Scientists reprogrammed human pancreatic cancer cells to quiescent acinar like cells
Pancreatic ductal adenocarcinoma (PDA) is a fatal malignancy and one of the most difficult human cancers to treat. Medical science has made great strides in the early diagnosis and treatment of many other type of cancers such as breast cancer, prostate cancer, and lung cancer. However, the prognosis of pancreatic cancer remains an elusive clinical challenge largely because of the difficulty of making an early diagnosis. Patients with pancreatic cancer typically develop very few symptoms in the early stage, which could easily mislead physicians. The lethal nature of this cancer makes it the fourth leading cause of cancer death in the United States, with a median survival of less than 6 months and a dismal 5-years survival rate of 3%–5%. So far, no curative treatments are available to treat advanced stages of this disease. Surgery offers only a minimal chance to cure pancreatic cancer; however, less than 20% of patients diagnosed with pancreatic cancer are considered for surgical resection. Chemoradiotherapy and radiation have shown some success in reducing tumor growth and prolonging patients' life spans, but the beneficial effects of these treatments are limited in long run.

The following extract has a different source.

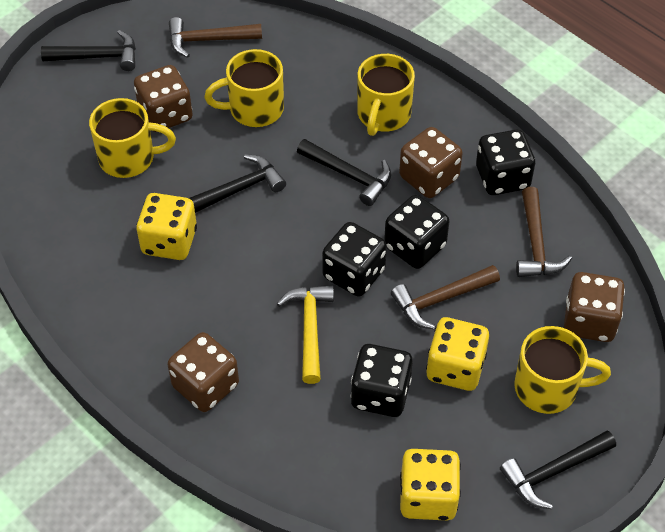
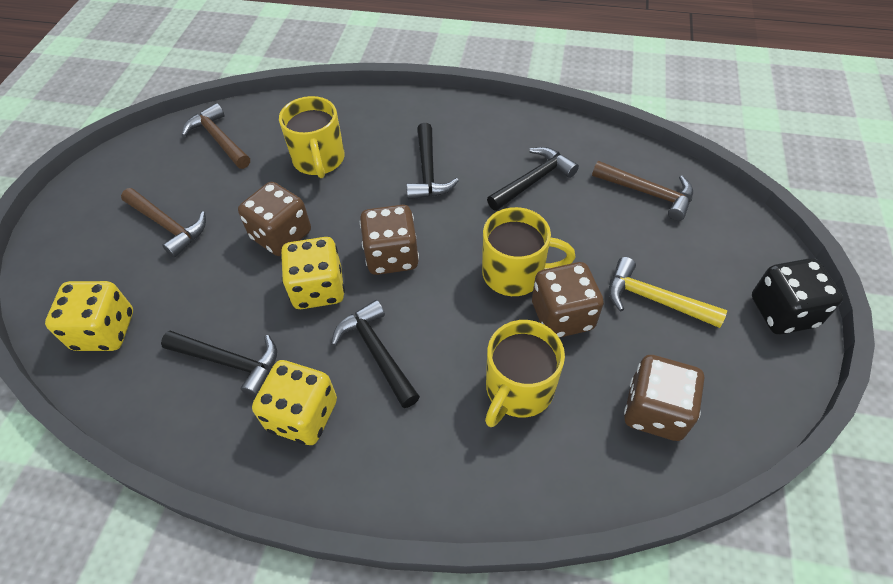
black dice: 4 -> 1
yellow mug: 4 -> 3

Recently, a breakthrough was made by scientists at the University of California, San Diego, Purdue University, and Sanford-Burnham Medical Research Institute (SBMRI) in La Jolla, which may pave the way for future pancreatic cancer treatment . The team showed that PDA cells with tumorigenic properties can be forced back towards an acinar-like differentiated state with greatly reduced tumorigenic properties. The forced expression of transcription factor E47 successfully inhibited tumorigenesis in human PDA cells in vitro. Transcription factor E47 typically controls genes involved in growth and differentiation. For the first time, researchers have shown that over-expression of a single gene can reduce the tumor-promoting potential of pancreatic adenocarcinoma cells and reprogram them toward their original cell type. Furthermore, transplantation of reprogrammed cancer cells into mice led to drastically diminished tumors. The investigation has opened the door to a new treatment for pancreatic ductal adenocarcinoma, coaxing cancer cells to back to a non-threatening phenotype.

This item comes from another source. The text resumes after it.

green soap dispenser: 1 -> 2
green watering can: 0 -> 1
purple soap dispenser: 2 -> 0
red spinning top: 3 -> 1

The study provides an important transformative development in the field of pancreatic cancer research, and this approach could be applied to other types of cancers too. Although the preliminary results demonstrate a remarkable outcome further work will need to be done to understand the molecular underpinnings of this disease.
 Kim et al., The Basic Helix-Loop-Helix Transcription Factor E47 Reprograms Human Pancreatic Cancer Cells to a Quiescent Acinar State With Reduced Tumorigenic Potential. Pancreas 2015.